Esophagus to Small Intestine

Am J Gastroenterol. 2023;118(10):1797–806

Momblan D, Gimeno Garcia AZ, Busquets D, Juzgado D, García Lledó J, Ferrero E, Tejedor-Tejada J, Junquera F, Díaz-Tasende J, Moris M, Rodriguez de Santiago E, Gornals J, Garrido C, Gonzalez-Vazquez S, Guarner-Argente C, Repiso A, Esteban JM, Loras C, Seoane A, Fernández-Simon A, Cordova Guevara H, Ibarzabal A, Morales X, Curell A, Cardenas A, Ríos J, de Lacy AM, Sendino O

Endoscopic vacuum therapy for upper gastrointestinal leaks and perforations: Analysis from a multicenter Spanish registry


Introduction: Endoscopic vacuum therapy (EVT) is a novel technique for closing upper gastrointestinal (UGI) defects. Available literature includes single-center retrospective cohort studies with small sample sizes. Furthermore, evidence about factors associated with EVT failure is scarce. The authors aimed to assess the efficacy and safety of EVT for the resolution of UGI defects in a multicenter study and to investigate the factors associated with EVT failure and in-hospital mortality.
Methods: This is a prospective cohort study in which consecutive EVT procedures for the treatment of UGI defects from 19 Spanish hospitals were recorded in the national registry between November 2018 and March 2022.
Results: 102 patients were included: 89 with anastomotic leaks and 13 with perforations. Closure of the defect was achieved in 84 cases (82%). A total of 6 patients (5.9%) had adverse events related to the EVT. The in-hospital mortality rate was 12.7%. A total of 6 patients (5.9%) died because of EVT failure and 1 case (0.9%) due to a fatal adverse event.
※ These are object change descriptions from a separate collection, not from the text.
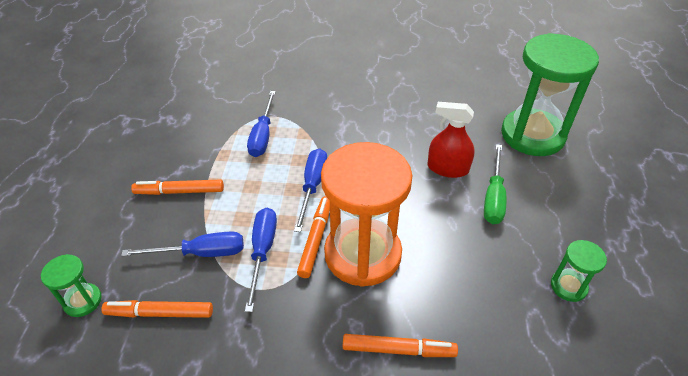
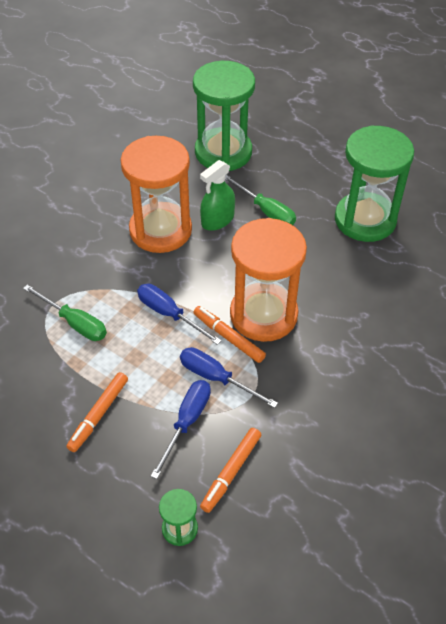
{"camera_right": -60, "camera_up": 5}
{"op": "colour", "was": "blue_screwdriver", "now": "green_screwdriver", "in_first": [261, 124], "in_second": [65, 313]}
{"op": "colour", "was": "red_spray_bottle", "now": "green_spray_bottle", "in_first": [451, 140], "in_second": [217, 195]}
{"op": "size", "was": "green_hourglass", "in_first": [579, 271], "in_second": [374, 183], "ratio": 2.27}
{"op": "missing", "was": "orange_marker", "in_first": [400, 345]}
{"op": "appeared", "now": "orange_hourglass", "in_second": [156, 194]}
Time from diagnosis of the defect to initiation of EVT was the only independent predictor for EVT failure (odds ratio [OR] = 1.03, 95% confidence interval [CI]: 1.01–1.05, p = 0.005). EVT failure (OR = 24.5, 95% CI: 4.5–133, p = 0.001) and development of pneumonia after EVT (OR = 246.97, 95% CI: 11.15–5472.58, p = 0.0001) were independent predictors of in-hospital mortality.

Discussion: Endoscopic vacuum therapy (EVT) is safe and effective in cases of anastomotic leak and perforations of the upper digestive tract. The early use of EVT improves the efficacy of this technique.